Le ministre de l’Intérieur, Gérald Darmanin a annoncé ce samedi après midi plus de 1.200 verbalisations en lien avec les restrictions sanitaires. 400 autres infractions ont été repérées, notamment pour des questions de stupéfiants. « A 10h15 ce 2 janvier le site est sous contrôle des forces de l’ordre », ont indiqué les autorités.

« Camion, matériel de sons et générateurs ont été saisis dans le lieu de la #raveparty illégale. L’enquête se poursuit et les gendarmes poursuivent leurs investigations et leurs contrôles afin que cet événement illicite soit durement sanctionné », a tweeté samedi matin le ministre de l’Intérieur Gérald Darmanin. Ce dernier avait convoqué vendredi soir à Beauvau une réunion sur cette rave avec le préfet et des membres du cabinet. « Je travaille avec eux cette nuit au rétablissement d’une situation normale en permettant au maximum l’intégrité physique de tous », avait-il écrit sur son compte Twitter.

Deux personnes soupçonnées d'être organisatrices de la fête en garde à vue

Huit personnes étaient en garde à vue samedi dans la soirée, a annoncé le parquet de Rennes.

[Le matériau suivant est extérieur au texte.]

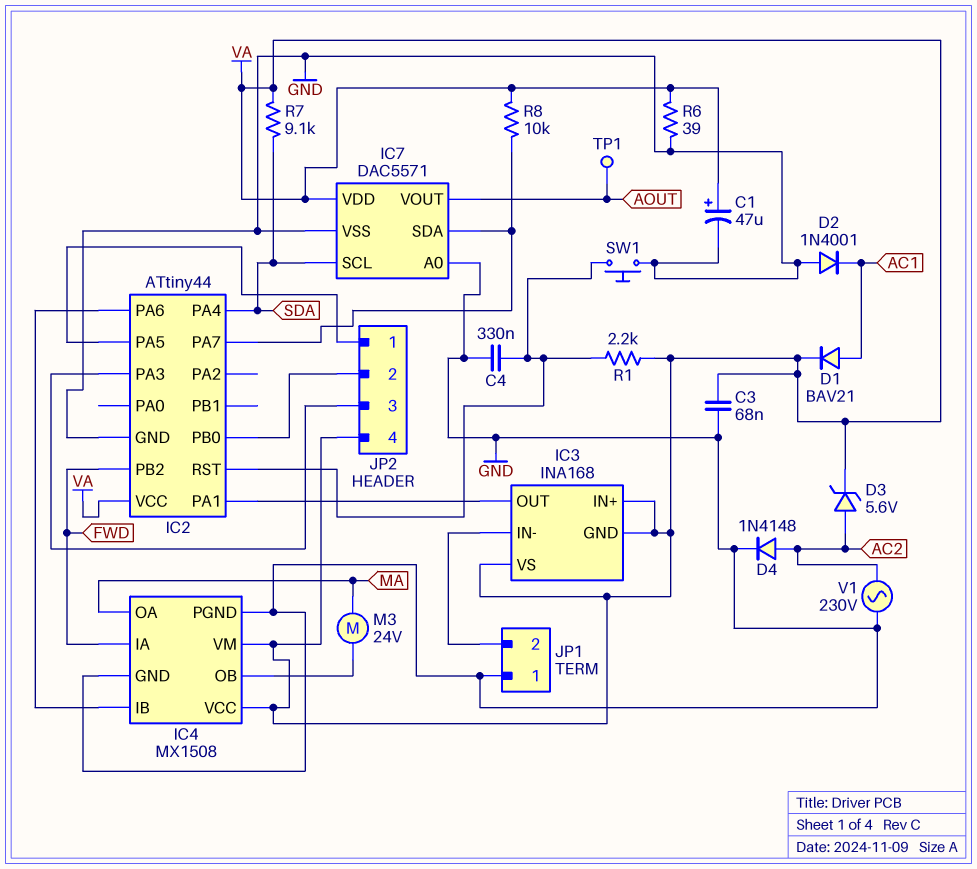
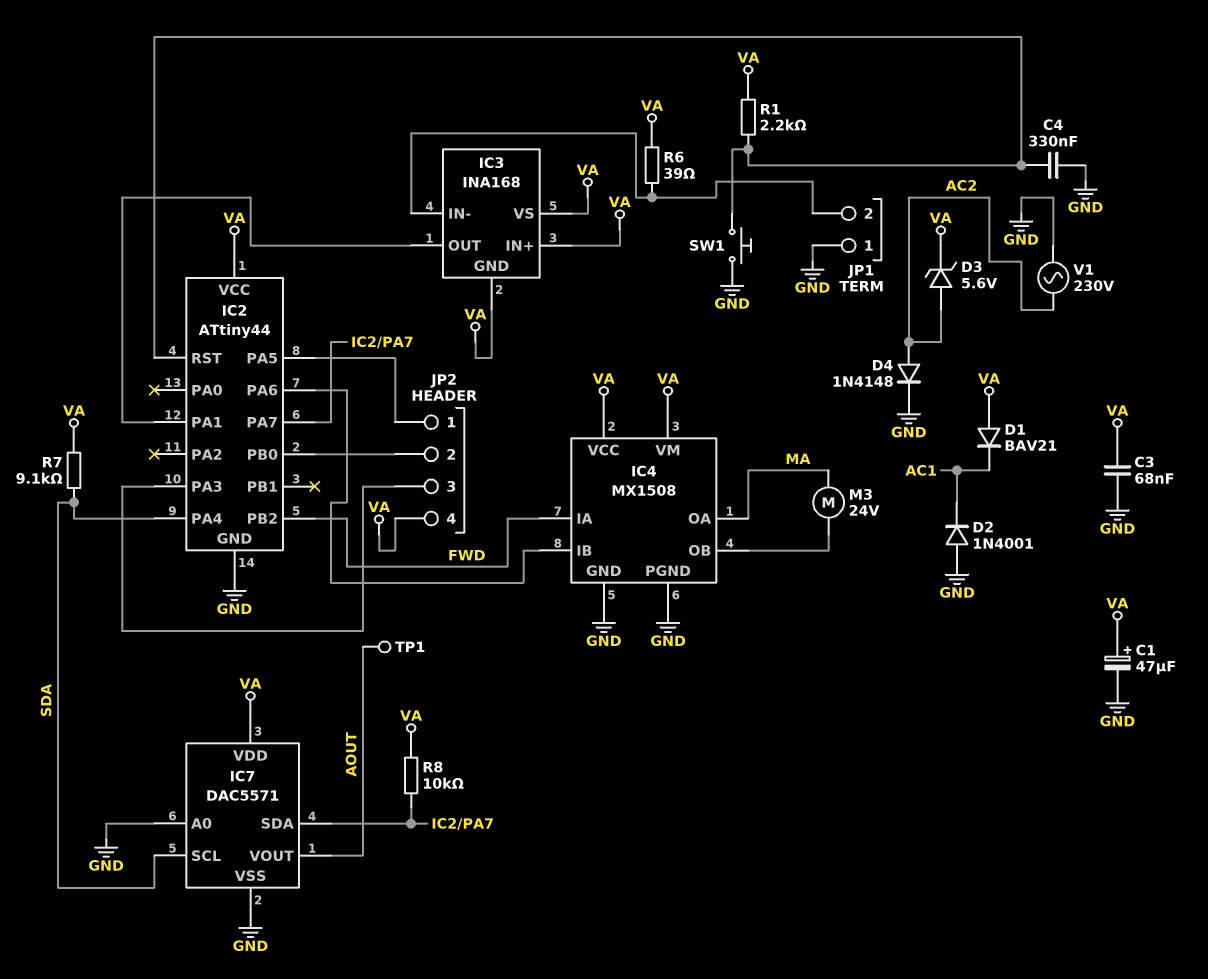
D1: diode BAV21 (A AC1, K VA) -> diode BAV21 (A VA, K AC1)
R6: 39 (GND, VA) -> 39 (IC3/IN-, VA)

Deux d’entre elles, « nées en 1998, sans antécédent judiciaire », sont soupçonnées de faire partie des organisateurs de cette « manifestation illégale », indique Philippe Astruc, procureur de la République, dans un communiqué publié à la suite d’une opération qui a mobilisé 70 gendarmes. Une perquisition menée dans l’après-midi a notamment « permis de saisir une somme d’argent », « des produits stupéfiants » et un « important matériel de sonorisation ».

Jeudi soir, les gendarmes avaient tenté en vain « d’empêcher cette installation et ont fait face à la violente hostilité de nombreux teufeurs », avait expliqué la préfecture d’Ille-et-Vilaine vendredi. Lors de ces affrontements « un véhicule de la gendarmerie a été incendié, trois autres dégradés et les militaires ont essuyé des jets de bouteilles et de pierres, occasionnant des blessures légères », selon cette même source.